Livrarias — não falo aqui das grandes cadeias, mas das pequenas ou médias, com alma e atmosfera próprias — são um pouco como pessoas cuja casa frequentamos, cada uma com seu jeito de receber e conversar.
Alberto Giordano, crítico literário, professor e escritor argentino, tem um livro chamado Volver a donde nunca estuve que fala sobre seu pai ao mesmo tempo em que discorre sobre escritas íntimas e o lugar do eu
na literatura. A certa altura, descreve uma livraria que costumava frequentar com o pai. Era inteiramente dedicada a livros sobre xadrez e, segundo Giordano, foi essa livraria chamada Caissa, situada na região Tribunales, que sedimentou no autor a ideia de Buenos Aires como uma cidade de livrarias.
Nunca estive na Caissa, mas Buenos Aires é mesmo uma cidade diabólica. Morro de medo e de vontade de voltar lá. Medo porque sempre fico como se entorpecida, compro mais livros do que devia (e podia), e vontade porque alguns dos meus livros prediletos descobri nas livrarias de lá. Cito um: El testigo lúcido, livro de María Negroni sobre o lado sombrio da obra de Alejandra Pizarnik.
De sombra em sombra, volto ao Brasil e o fundo musical agora é Gal Costa cantando Saudosismo. Pra não dizer que só falei de trevas, entre as notícias mais alegres que me chegaram daí nesses tempos duros incluo a abertura de novas livrarias e sebos. Megafauna e Gato Sem Rabo, ambas em São Paulo — a primeira no edifício Copan, a segunda exclusivamente dedicada aos livros escritos por mulheres, também em São Paulo —, e o Jacaré, novo sebo no Largo do Machado, Rio de Janeiro, que pelas fotos parece um espaço tão simpático quanto o nome.
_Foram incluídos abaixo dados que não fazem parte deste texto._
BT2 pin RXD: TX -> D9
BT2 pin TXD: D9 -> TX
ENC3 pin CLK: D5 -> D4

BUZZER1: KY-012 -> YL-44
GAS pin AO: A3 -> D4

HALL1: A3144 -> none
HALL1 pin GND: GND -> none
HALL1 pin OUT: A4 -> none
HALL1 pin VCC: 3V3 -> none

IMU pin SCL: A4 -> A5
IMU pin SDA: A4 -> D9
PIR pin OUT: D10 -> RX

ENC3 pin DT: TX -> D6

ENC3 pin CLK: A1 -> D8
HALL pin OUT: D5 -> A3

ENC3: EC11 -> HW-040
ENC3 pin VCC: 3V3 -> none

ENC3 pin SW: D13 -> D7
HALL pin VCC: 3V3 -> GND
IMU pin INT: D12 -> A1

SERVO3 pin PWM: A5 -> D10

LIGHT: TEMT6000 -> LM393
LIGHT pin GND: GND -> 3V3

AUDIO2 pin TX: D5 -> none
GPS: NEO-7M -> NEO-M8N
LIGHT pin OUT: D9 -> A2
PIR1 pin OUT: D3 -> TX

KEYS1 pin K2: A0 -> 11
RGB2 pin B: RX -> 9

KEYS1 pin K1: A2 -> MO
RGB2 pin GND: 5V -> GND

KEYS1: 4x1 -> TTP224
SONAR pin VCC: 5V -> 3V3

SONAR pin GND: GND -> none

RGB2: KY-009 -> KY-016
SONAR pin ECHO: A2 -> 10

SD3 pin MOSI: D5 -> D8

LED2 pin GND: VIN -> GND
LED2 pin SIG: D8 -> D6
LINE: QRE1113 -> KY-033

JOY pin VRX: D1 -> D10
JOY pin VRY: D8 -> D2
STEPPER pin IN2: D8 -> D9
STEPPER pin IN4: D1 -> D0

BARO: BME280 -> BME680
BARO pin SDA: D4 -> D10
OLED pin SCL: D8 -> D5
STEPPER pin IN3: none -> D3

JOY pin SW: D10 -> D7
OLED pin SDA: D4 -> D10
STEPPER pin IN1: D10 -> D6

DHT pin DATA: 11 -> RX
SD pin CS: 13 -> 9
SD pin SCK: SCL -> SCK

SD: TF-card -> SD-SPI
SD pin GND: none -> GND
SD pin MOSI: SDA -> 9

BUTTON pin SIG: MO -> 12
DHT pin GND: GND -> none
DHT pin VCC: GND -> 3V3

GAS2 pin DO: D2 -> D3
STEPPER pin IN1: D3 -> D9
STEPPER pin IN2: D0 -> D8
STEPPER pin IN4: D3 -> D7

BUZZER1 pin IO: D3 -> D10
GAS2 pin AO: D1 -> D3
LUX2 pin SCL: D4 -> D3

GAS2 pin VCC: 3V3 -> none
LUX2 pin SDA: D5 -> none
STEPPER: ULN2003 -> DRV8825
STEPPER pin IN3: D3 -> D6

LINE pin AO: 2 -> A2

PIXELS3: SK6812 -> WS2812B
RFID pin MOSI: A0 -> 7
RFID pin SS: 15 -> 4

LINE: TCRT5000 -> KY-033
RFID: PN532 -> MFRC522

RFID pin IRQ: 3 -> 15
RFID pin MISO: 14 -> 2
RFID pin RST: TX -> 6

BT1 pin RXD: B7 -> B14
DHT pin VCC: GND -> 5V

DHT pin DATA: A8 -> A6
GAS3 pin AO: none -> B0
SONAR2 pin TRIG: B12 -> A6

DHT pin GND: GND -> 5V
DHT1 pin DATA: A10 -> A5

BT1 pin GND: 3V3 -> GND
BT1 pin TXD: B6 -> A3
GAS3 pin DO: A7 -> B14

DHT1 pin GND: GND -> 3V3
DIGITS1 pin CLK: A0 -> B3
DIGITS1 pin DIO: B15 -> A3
Aliás, deve ser bom demais batizar uma livraria. Em nome das Deusas dos livros, eu te batizo: Berinjela! Essa fica no centro do Rio. O Daniel Chomski, seu fundador, disse que escolheu o nome do saboroso legume de casca lustrosa e roxa porque na época de sua inauguração os sebos da cidade tinham nomes sóbrios ou sisudos, e de certo modo espantavam os estudantes. Daniel queria atrair um público mais jovem e universitário, o nome Berinjela atentava contra aquela camada de verniz sobre mofo e causava um estranhamento bem-humorado que deu muito certo. Visitem a Berinjela
, Visitem o Jacaré
, olha só que frases boas.
Perguntei a uma amiga hipermnética, qual foi a livraria da sua vida. Ela, rainha dos pormenores, respondeu assim por zap: "Hum… era uma chamada Afterwords, no Dupont Circle, em Washington D.C. Isso foi nos anos 1990. Pode parecer fútil, e sei que agora é comum, mas foi uma das primeiras livrarias com café. E o café era numa espécie de estufa, um pátio todo envidraçado, sabe? E tinha waffles com frutas vermelhas e manteiga batida fresca. E maple syrup quente! E umas luzinhas coloridas… Eu adorava a seleção que eles faziam, comprei lá uns quatro livros do Edward Gorey que tenho até hoje".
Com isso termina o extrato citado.